Kepala Badan Kebijakan Fiskal (BKF) Kementerian Keuangan, Febrio Nathan Kacaribu, menyebut bahwa hingga saat ini pemerintah masih berupaya mematangkan peraturan pendukung pemberlakuan pajak karbon.
Apa Itu Pajak Karbon?
Mengutip Undang-Undang Nomor 7 Tahun 2021 Harmonisasi Peraturan Perpajakan (UU HPP) Pasal 13 Ayat 1, pajak karbon adalah pajak yang dikenakan atas emisi karbon yang memberikan dampak negatif bagi lingkungan hidup.
Melansir Bisnis, pajak karbon dikenakan atas penggunaan bahan bakar fosil seperti bensin, avtur, gas, dan lain-lain. Sederhananya, pajak ini akan dikenakan kepada mereka yang menggunakan bahan bakar tersebut.
Mengutip laman Direktorat Jenderal Pajak, ditetapkannya pajak karbon bertujuan untuk mengurangi emisi karbon dioksida dan gas rumah kaca sebagai upaya mengatasi pemanasan global. Selain itu, penerapan pajak karbon dipercaya dapat membantu mengendalikan perubahan iklim serta meningkatkan pendapatan pajak pemerintah dan meningkatkan efisiensi energi bagi konsumen dan bisnis.
UU HPP menjadi landasan utama bagi penerapan pajak karbon di Indonesia. Dalam UU HPP disebutkan bahwa pengenaan pajak karbon dilakukan dengan memperhatikan peta jalan pajak karbon dan/atau peta jalan pasar karbon.
Peta jalan pajak karbon memuat sejumlah poin, yakni:
- Strategi penurunan emisi karbon;
- Sasaran sektor prioritas;
- Keselarasan dengan pembangunan energi baru dan terbarukan; dan/atau
- Keselarasan antarberbagai kebijakan lainnya.

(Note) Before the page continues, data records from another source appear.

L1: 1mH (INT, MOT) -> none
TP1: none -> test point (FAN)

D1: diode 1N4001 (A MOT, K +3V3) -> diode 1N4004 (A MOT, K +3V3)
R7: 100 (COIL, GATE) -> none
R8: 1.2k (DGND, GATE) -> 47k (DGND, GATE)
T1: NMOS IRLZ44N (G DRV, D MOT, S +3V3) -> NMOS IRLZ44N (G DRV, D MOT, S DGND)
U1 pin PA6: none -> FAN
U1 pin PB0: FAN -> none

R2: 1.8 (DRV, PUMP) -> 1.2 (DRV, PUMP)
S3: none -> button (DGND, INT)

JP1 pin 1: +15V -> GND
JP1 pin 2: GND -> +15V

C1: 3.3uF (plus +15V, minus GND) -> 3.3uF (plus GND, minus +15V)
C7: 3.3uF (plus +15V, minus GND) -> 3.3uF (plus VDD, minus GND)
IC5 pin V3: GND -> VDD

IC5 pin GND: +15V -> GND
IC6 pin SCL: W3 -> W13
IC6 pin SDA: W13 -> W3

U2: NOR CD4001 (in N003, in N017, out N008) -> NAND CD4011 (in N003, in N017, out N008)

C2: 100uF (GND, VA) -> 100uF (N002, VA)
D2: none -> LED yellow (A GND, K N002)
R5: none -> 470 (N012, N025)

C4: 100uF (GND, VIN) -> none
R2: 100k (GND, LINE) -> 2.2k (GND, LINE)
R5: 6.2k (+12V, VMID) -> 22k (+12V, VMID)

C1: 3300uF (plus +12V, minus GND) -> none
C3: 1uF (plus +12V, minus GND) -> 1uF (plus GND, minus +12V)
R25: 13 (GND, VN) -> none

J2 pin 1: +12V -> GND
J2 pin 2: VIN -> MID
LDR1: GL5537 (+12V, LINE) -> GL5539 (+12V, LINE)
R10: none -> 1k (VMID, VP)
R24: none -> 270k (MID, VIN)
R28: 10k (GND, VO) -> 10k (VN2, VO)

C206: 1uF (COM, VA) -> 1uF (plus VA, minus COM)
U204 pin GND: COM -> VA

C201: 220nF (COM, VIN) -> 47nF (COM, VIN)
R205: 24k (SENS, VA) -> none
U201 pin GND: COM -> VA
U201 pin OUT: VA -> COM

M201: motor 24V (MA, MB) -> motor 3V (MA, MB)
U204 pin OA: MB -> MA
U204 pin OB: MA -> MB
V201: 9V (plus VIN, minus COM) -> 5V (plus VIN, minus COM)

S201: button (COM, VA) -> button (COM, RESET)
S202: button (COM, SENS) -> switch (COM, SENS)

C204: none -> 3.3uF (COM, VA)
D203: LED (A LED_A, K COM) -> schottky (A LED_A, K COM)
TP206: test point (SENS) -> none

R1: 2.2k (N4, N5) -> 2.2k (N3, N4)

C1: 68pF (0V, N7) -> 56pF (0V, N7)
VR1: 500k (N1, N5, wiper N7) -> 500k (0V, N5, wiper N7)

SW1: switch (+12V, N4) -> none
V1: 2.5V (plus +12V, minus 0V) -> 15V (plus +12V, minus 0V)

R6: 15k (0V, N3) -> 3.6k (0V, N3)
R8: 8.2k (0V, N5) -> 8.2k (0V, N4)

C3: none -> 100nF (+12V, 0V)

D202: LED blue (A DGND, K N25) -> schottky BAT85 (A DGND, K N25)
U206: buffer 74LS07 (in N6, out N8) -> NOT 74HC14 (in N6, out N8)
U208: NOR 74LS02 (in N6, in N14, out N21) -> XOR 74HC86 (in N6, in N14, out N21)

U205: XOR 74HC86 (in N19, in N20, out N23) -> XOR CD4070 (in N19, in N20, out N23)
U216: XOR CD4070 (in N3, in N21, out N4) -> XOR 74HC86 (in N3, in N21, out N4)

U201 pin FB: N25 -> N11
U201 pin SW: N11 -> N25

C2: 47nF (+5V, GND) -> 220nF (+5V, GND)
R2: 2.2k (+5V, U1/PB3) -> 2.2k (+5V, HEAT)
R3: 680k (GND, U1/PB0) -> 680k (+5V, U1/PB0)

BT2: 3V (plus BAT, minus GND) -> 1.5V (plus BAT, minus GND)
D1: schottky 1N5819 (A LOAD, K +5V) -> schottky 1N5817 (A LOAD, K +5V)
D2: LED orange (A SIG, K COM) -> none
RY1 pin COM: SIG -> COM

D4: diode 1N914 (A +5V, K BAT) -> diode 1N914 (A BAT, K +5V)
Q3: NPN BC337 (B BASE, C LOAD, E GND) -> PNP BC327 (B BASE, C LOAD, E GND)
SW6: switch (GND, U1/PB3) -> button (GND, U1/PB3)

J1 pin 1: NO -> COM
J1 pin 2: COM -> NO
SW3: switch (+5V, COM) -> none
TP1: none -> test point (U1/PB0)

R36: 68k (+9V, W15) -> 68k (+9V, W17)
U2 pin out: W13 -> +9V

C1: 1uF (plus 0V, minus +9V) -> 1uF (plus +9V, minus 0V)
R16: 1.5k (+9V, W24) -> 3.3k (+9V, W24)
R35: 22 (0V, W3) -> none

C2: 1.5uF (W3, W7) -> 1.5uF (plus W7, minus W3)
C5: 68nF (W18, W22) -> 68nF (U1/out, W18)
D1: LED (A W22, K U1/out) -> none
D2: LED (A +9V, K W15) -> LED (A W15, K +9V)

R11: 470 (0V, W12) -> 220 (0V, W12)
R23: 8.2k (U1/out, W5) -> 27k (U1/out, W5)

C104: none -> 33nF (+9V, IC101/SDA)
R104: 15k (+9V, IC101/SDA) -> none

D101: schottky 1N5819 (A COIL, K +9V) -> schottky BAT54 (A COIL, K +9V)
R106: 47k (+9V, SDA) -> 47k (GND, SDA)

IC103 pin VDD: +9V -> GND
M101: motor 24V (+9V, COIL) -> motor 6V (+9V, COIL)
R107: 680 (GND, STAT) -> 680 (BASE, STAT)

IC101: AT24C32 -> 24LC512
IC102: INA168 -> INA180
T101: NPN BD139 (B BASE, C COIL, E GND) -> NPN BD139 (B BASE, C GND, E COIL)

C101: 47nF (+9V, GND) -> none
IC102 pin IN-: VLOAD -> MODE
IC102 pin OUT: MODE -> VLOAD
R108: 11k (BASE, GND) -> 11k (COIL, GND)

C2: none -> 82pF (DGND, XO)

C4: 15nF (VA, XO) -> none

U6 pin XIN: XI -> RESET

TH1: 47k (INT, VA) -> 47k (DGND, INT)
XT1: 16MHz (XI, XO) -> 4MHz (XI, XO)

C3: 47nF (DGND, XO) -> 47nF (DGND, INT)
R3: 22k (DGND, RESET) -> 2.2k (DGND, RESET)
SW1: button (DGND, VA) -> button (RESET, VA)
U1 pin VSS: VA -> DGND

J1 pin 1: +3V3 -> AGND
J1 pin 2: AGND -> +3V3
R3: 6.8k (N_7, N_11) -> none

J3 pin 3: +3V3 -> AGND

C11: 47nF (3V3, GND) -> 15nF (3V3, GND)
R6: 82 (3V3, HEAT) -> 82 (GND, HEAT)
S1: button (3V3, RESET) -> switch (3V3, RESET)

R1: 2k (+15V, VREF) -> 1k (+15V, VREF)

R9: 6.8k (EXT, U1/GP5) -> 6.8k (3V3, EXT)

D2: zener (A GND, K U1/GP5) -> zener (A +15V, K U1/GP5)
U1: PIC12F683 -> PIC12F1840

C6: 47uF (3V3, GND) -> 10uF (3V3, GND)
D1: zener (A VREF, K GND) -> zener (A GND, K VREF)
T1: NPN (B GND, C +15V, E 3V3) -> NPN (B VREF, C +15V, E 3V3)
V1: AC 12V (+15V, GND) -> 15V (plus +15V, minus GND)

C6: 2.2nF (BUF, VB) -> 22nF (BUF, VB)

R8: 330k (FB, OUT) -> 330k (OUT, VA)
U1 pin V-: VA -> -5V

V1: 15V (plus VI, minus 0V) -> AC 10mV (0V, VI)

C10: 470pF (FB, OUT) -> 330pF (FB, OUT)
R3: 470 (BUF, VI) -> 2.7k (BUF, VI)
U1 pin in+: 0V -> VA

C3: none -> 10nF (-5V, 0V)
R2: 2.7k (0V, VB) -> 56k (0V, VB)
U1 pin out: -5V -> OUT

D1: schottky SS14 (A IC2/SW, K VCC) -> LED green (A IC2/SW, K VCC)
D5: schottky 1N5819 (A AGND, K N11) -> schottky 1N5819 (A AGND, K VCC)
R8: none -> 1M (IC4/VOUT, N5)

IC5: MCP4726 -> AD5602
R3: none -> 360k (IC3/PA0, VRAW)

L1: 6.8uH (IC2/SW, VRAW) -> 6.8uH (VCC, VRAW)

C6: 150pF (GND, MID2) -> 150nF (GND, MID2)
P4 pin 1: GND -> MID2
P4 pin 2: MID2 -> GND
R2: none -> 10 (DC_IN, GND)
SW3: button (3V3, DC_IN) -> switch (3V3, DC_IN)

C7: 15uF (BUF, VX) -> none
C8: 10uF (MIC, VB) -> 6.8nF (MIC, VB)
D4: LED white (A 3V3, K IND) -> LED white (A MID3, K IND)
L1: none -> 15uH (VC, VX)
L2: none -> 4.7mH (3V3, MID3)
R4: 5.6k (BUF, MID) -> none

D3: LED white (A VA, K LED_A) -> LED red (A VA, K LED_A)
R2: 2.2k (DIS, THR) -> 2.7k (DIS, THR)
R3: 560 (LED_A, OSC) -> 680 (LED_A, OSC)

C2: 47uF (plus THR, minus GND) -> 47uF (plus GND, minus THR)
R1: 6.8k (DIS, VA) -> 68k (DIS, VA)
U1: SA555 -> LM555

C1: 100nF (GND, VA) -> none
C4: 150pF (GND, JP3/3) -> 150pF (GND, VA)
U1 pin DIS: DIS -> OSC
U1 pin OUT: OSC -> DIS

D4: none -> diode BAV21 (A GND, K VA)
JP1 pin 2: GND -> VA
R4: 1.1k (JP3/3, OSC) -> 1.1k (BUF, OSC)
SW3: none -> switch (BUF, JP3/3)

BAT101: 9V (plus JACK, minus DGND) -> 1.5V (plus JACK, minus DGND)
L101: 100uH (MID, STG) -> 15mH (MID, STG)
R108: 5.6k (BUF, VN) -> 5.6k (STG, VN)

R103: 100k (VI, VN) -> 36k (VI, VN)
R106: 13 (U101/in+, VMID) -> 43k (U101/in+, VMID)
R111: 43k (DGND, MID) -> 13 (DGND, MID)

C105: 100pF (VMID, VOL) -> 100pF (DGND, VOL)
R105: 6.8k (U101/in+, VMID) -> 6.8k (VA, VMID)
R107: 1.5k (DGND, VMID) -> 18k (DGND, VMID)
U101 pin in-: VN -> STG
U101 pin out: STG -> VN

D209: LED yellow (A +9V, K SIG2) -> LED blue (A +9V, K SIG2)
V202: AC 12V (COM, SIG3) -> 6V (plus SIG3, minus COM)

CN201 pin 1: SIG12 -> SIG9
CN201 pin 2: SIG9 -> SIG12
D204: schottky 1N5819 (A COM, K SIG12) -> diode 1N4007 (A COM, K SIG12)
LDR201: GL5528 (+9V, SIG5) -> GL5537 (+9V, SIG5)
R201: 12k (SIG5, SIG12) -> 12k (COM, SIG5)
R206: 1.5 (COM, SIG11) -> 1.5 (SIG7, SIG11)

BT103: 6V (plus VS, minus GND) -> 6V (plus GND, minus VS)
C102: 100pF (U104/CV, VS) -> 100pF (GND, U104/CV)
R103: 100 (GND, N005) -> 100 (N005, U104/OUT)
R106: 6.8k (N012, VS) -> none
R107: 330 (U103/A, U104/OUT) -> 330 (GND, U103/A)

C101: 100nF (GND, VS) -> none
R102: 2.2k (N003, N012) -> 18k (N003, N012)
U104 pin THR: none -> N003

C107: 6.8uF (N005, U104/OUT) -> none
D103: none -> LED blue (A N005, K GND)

Selain UU HPP sebagai landasan utama pajak karbon, terdapat sejumlah aturan turunan dari UU HPP yang masih dalam proses penyusunan oleh Kemenkeu. Kepala Badan Kebijakan Fiskal (BKF) Kemenkeu, Febrio Kacaribu, memaparkan aturan teknis pelaksanaan pajak karbon dimaksud seperti tarif dan dasar pengenaan, cara penghitungan, pemungutan, pembayaran atau penyetoran, pelaporan, serta peta jalan pajak karbon.
Sementara, aturan teknis lainnya, seperti batas atas emisi untuk subsektor PLTU dan tata cara penyelenggaraan nilai ekonomi karbon pada pembangkit tenaga listrik akan ditetapkan oleh Kementerian Energi dan Sumber Daya Mineral (ESDM).
Pemerintah juga tengah mengkaji sejumlah aturan turunan dari Perpres 98/2021, di antaranya terkait tata laksana penyelenggaraan Nilai Ekonomi Karbon (NEK) dan Nationally Determined Contributions (NDC) di Kementerian Lingkungan Hidup (KLHK) dan Komite Pengarah Nilai Ekonomi Karbon di Kementerian Koordinator Bidang Kemaritiman dan Investasi.
Sebagai tahap awal, pajak karbon rencananya akan diterapkan pada sektor Pembangkit Listrik Tenaga Uap (PLTU) batubara dengan menggunakan mekanisme pajak berdasarkan pada batas emisi (cap and tax). Tarif Rp 30 per kilogram karbon dioksida ekuivalen diterapkan pada jumlah emisi yang melebihi cap yang ditetapkan.